On Wednesday, 6 July 2016 at 11:33:53 UTC, Eugene Wissner wrote:

The only reason libev was choosen is that it is the simplest implementation I know about. A few C files. I had an educational purpose: I wanted to see how an event loop works on low level. Asyncio was for me no-go, since I've not written a lot in C++, and can only read the code a bit. So I'm not hanging on libev. The only another implementation would be the python event library. It is also pure C code and it was much more cleaner written than libev on the first sight.

Your project and work is valuable on many aspects. I didn't mean to depreciate it.

Now there are two problems with my work:
1) The first is something we all are tired to talk about: manual memory management. I make a proof of concept and am writing the code that is 100% marked as @nogc. It has side effects. For example I allocate exceptions and thay should be freed after catching - it is something, phobos doesn't do. As said it is an experiment; I would like to see how it works.

2) Performance. The main reason I started the writing at all is that the existing implementations seem to have only performance as criterium. Performance is super important, but not on the cost of design, usability and extensibility. For example in vibe.d (and libasync) everything possible is defined as structs, everything that would be interesting to extend is final; and after it you go to phobos and see a "workaround". For example Mallocator is a struct but you have to be sure, it is an allocator. How do you force the right interface?

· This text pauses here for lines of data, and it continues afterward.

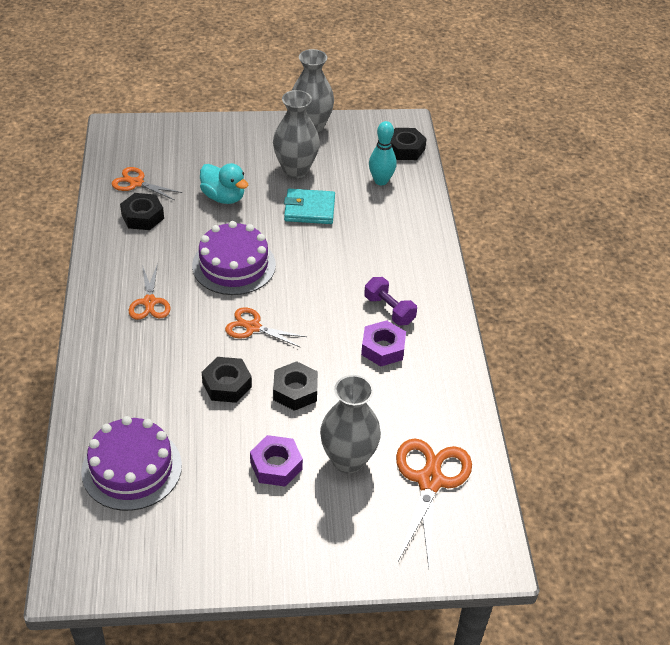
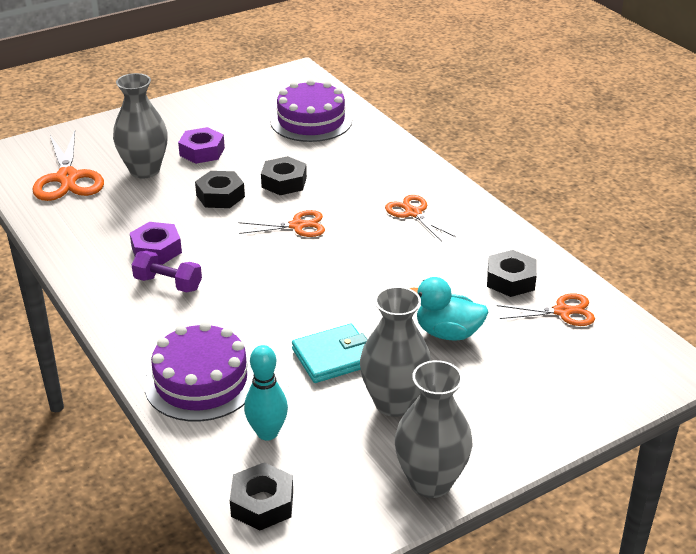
camera: 155 degrees right, 10 degrees down
(234, 265) = (365, 269): purple cake -> purple cake (201, 381)

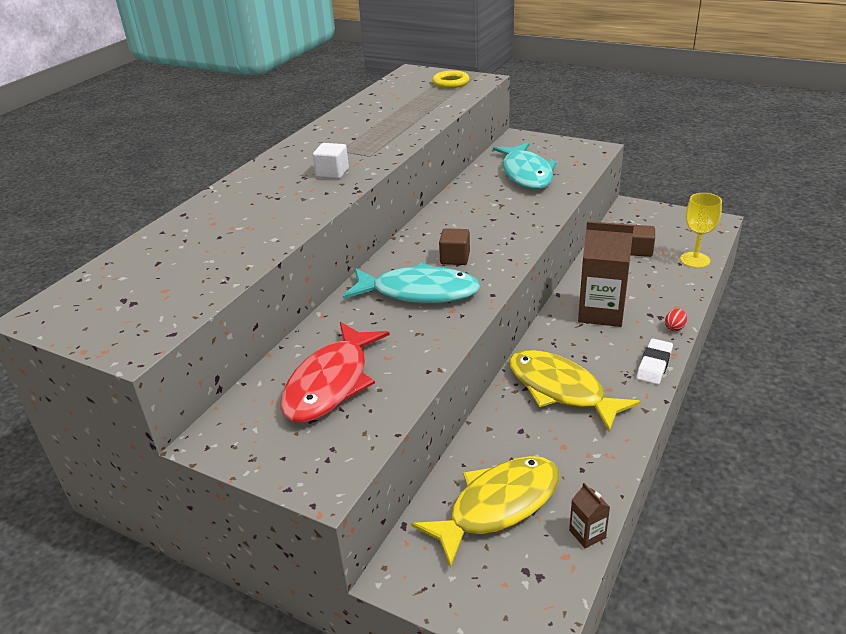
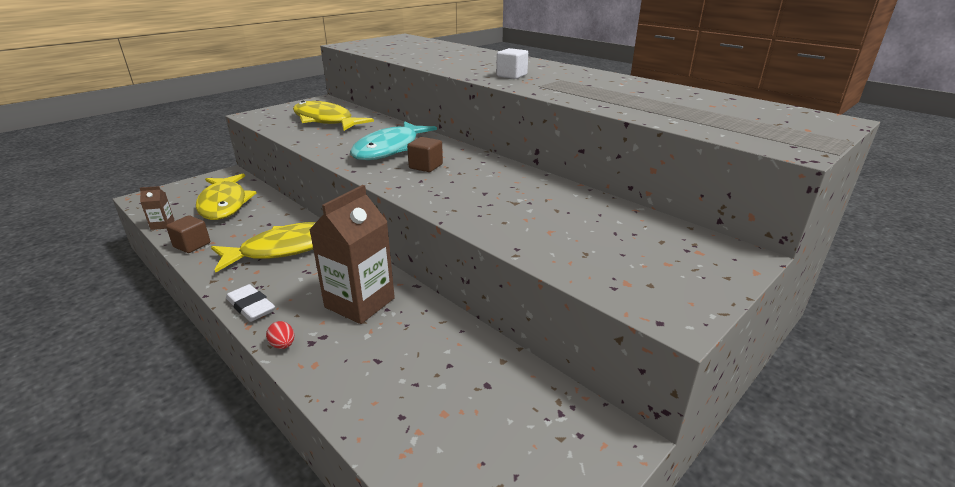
camera: 105 degrees right, 5 degrees down
(331, 383) = (325, 121): red fish -> yellow fish
(450, 83) = (775, 132): yellow ring -> none
(526, 174) = (594, 233): turquoise fish -> none
(640, 250) = (463, 387): brown cube -> brown cube (192, 245)
(695, 260) = (397, 440): yellow goblet -> none

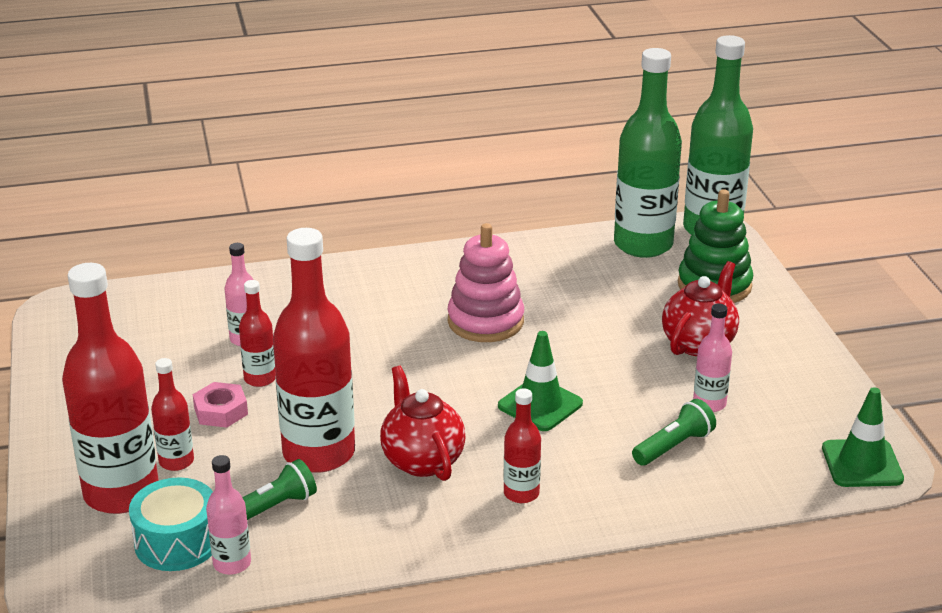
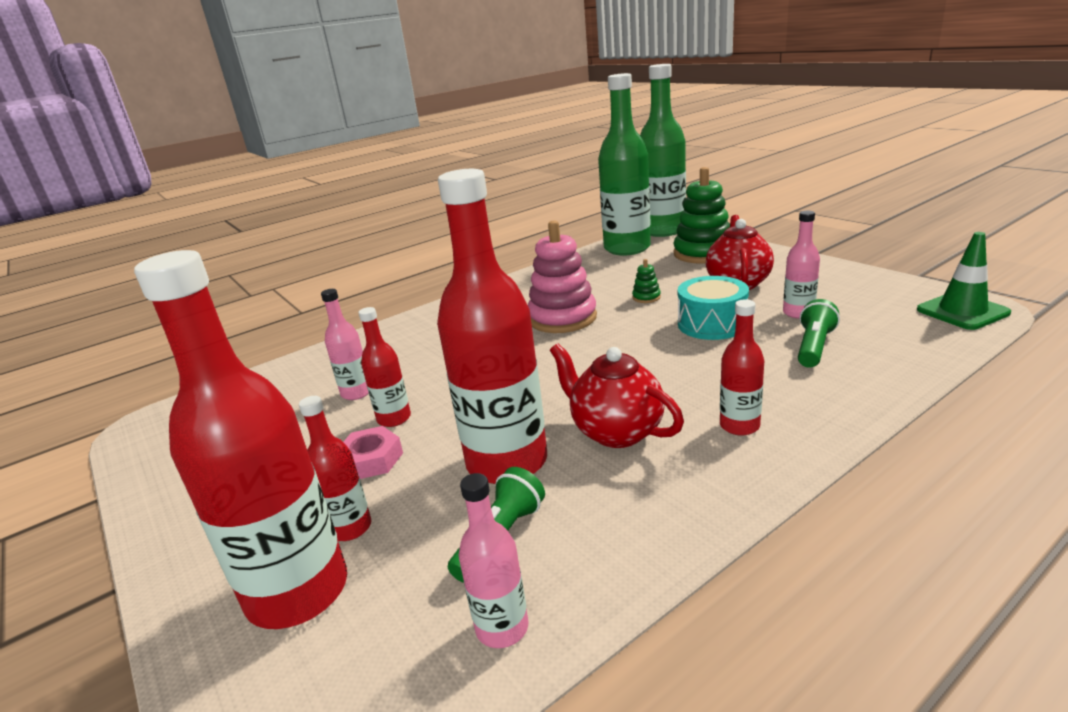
camera: 20 degrees left, 5 degrees down
(177, 542) = (409, 628): turquoise drum -> turquoise drum (712, 324)
(540, 405) = (671, 355): green traffic cone -> none
(589, 326) = (646, 297): none -> green stacking toy

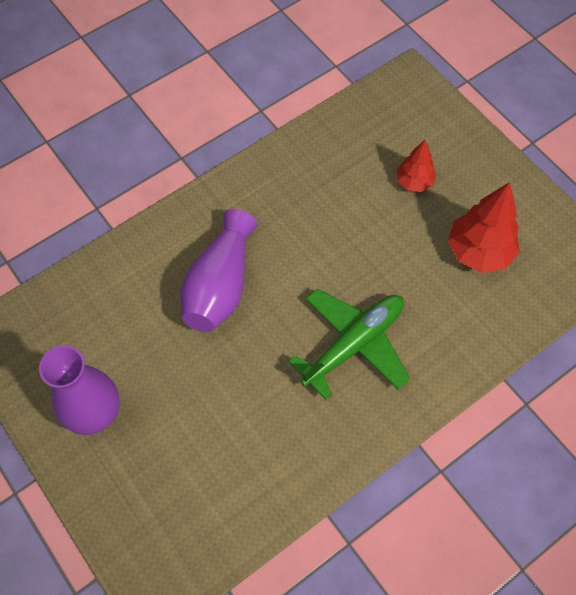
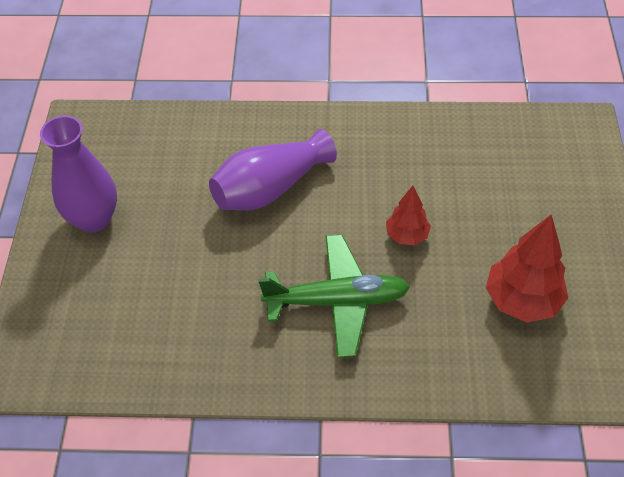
camera: 40 degrees right, 10 degrees down
(414, 182) = (512, 208): red tree -> red tree (407, 235)

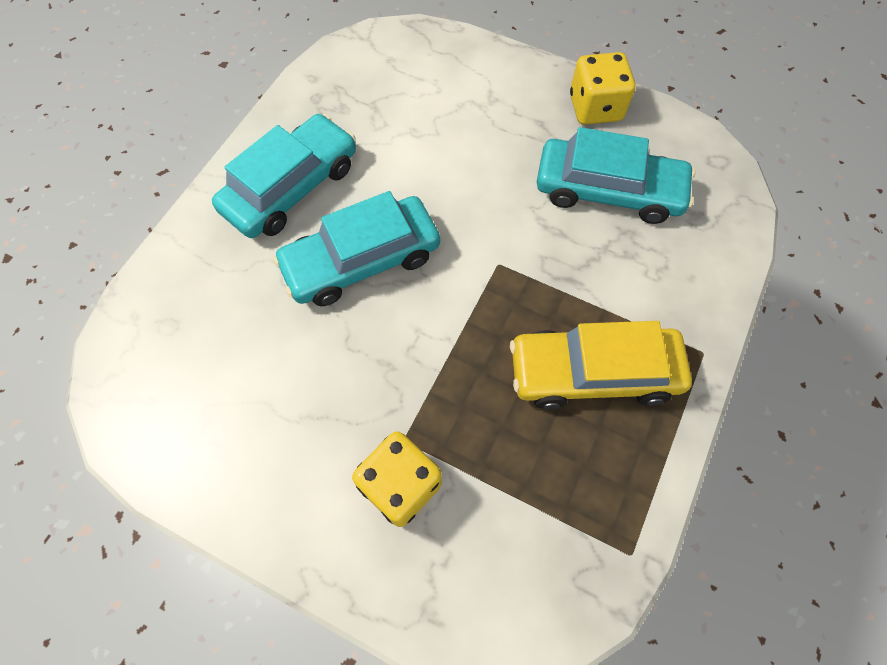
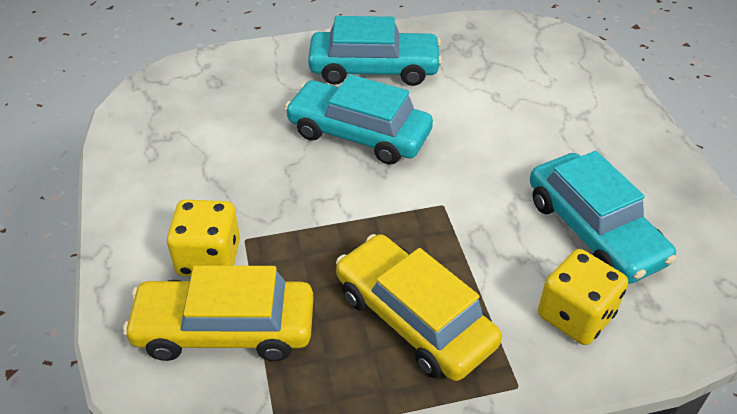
camera: 50 degrees right, 20 degrees down
(493, 524) = (225, 329): none -> yellow car
(595, 108) = (661, 176): yellow dice -> yellow dice (575, 315)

That is a valid point. I know it is hard to get the best performance and optimal API design at the same time. The reason the methods are final is to avoid the overhead of virtual method indirection.

static if (hasMember!(Allocator, "deallocate"))
{
   return impl.deallocate(b);
}
else
{
   return false;
}

Somethinkg like this would be ok for C. But for a language with interfaces, it is ugly design independent of how it performs. Everything I say here is IMHO.

This would mean we need a new design pattern that supports both.

Except these two points I'm interested in some kind of collective work aswell. It is very difficult as one man job. I didn't know other people are also working on similar implementations. Nice to know.

Are you aware of any benchmark tools in other languages that could be used?

The benchmark tools available are mainly testing web servers. And the exact operation pattern is not very clear. One of such benchmark tool is wrk [https://github.com/wg/wrk] that measure HTTP request speed. The problem is that it measure the performance of the I/O and HTTP handling.

Here are some benchmark results:

* https://www.techempower.com/benchmarks/
* https://github.com/nanoant/WebFrameworkBenchmark

How can D be worse than Java ? 

My strategy would be to split the problem. First get the async I/O optimal. Then get HTTP handling optimal, and finally get database interaction optimal (the optimal async I/O should help). An investigation on the methods used by Java/undertow to get these performances could help.


I would suggest to implement a benchmark client doing some predefined patterns of I/O operations similar to web interactions or the most common types of interactions. And a server implemented in C using native system I/O operations. This server implementation would then be our reference.

What would be measured is how much slower our different D implementations are relative to the C reference implementation. This will allow us to have a benchmarking test that doesn't depend that much of the hardware.